Под пальмами, под круглыми газовыми лампами, вверх по широкой лестнице торжественно подымается шествие. Их величества показались в ложе. Дирижер постучал палочкой по пюпитру, и русский гимн, торжественный и щемящий, сладкий и угрожающий, заколыхался в зале. Русский император слушал гимн, слегка склонивши голову к плечу, его глаза были закрыты.

Спектакль начался актом «Африканки». В полутьме, где переливается изредка зрачок или поблескивают стекла биноклей, все стало таинственным и точно бы бесплотным.

Сюзи скоро нашла вдохновенное лицо свитского офицера: сын царя непонятной страны и непонятного народа, с иконами, кнутами, кибитками, пиками и какой-то Польшей, которую, как говорят, его отец, пожилой царь с лентой через плечо и с мешками под глазами, зачем-то «держит в цепях». Сюзи думала: «Милый мальчик, какой милый мальчик».

Цесаревич, если это был он, тоже отыскал темную головку с ландышами в боковой ложе бельэтажа и не сводил с нее глаз. Шла «Жизель» Теофиля Готье. Музыка Адольфа Адана ткала тончайшую звенящую паутину. Раз или два рука цесаревича легла на бархатный край ложи.

Фервак внимательно смотрел на сцену. Ему нравились клубки танцовщиц в газовых пачках, их смутные движения и плавные полеты. Когда замирал оркестр и пели одни скрипки на самых кончиках смычков, прима-балерина на самых кончиках носков перелетала всю сцену, как дрожащая стрекоза. Но больше всего нравились Ферваку два гвардейца в медвежьих шапках, которые стояли в углах завесы, на авансцене: точно парадный караул «Жизели». По скулам часовых струится пот, они задыхаются в духоте газа, их сменяют каждые четверть часа. За часовыми в смутном свете рампы мелькают танцовщицы в пачках, и все это прекрасно и внезапно.

Под балдахином, направо от русского царя, Наполеон III, император французов, рядом с ним цесаревич, дальше принцесса Гессенская, великий князь Владимир, принцесса Евгения Лихтенбергская, принц Иохим Мюрат.

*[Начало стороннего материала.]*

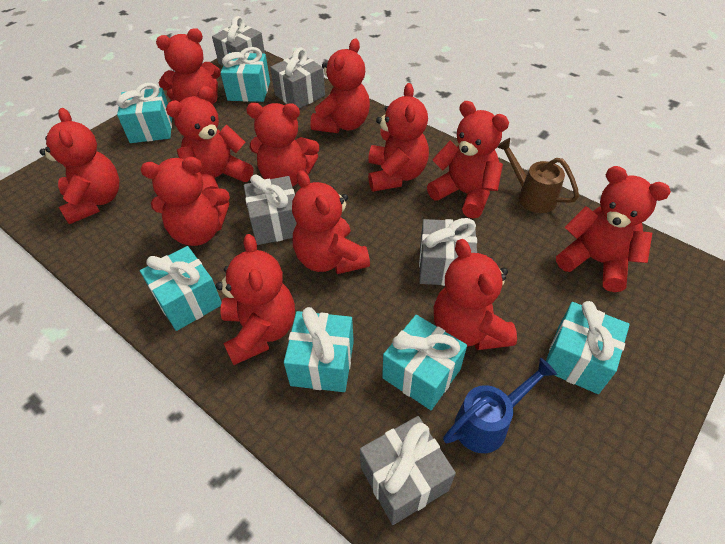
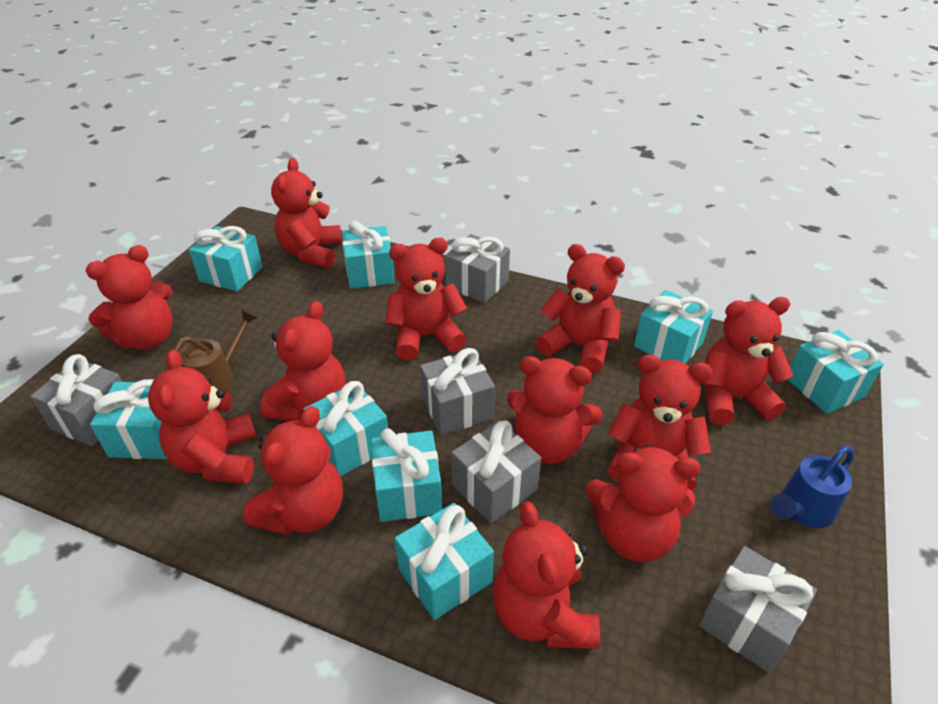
turquoise gift: 6 -> 8

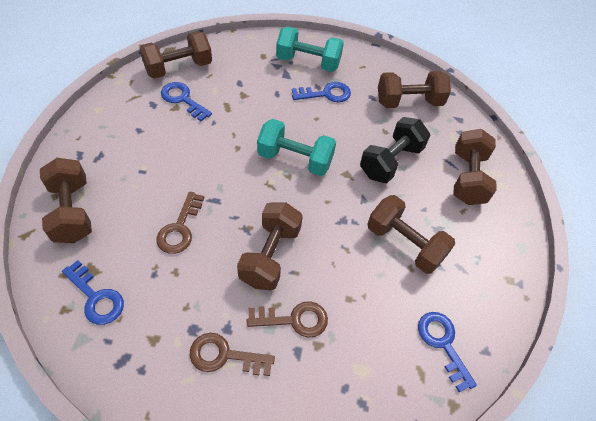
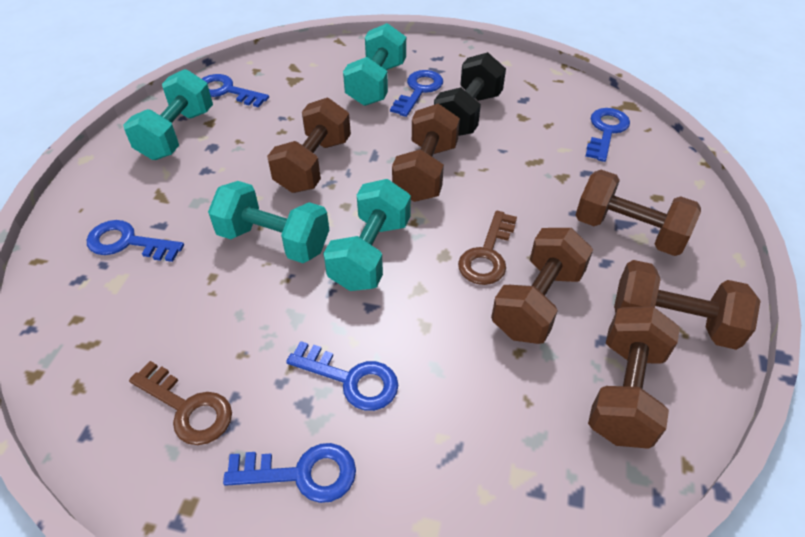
blue key: 4 -> 6
brown key: 3 -> 2
turquoise dumbbell: 2 -> 4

Налево от императрицы французов Евгении – великая русская княгиня Мария, принцесса Веймарская, брат японского императора. За принцессами на длинном ряде кресел – придворные дамы в газе и тюле. Придворные дамы тихо обмахиваются веерами. Наполеон часто подергивает тонкий ус.

Как и Фервак, он смотрит на двух часовых у занавесы и еще на кресла партера, занятые полицейскими агентами. Для них отведено шестьдесят мест. «Не слишком ли много, – сказал утром император, – или они думают торговать билетами?»

Сероватое, с острой бородкой, лицо Наполеона светится в полутьме. У императора прозрачные глаза, над которыми как будто никогда не смыкаются ресницы, и кажется, что никогда не улыбается, не плачет, не смеется это замершее лицо с прозрачными глазами.

Такое же завороженное лицо было у него 6 августа 1840 года, в день высадки на французском берегу, когда он подымал бунт против короля в провинциальном гарнизоне, с таким же магнетическим лицом, он, арестант, приговоренный к пожизненному заключению, говорил в крепости Гам: «Отсюда я выйду или на кладбище, или на французский престол».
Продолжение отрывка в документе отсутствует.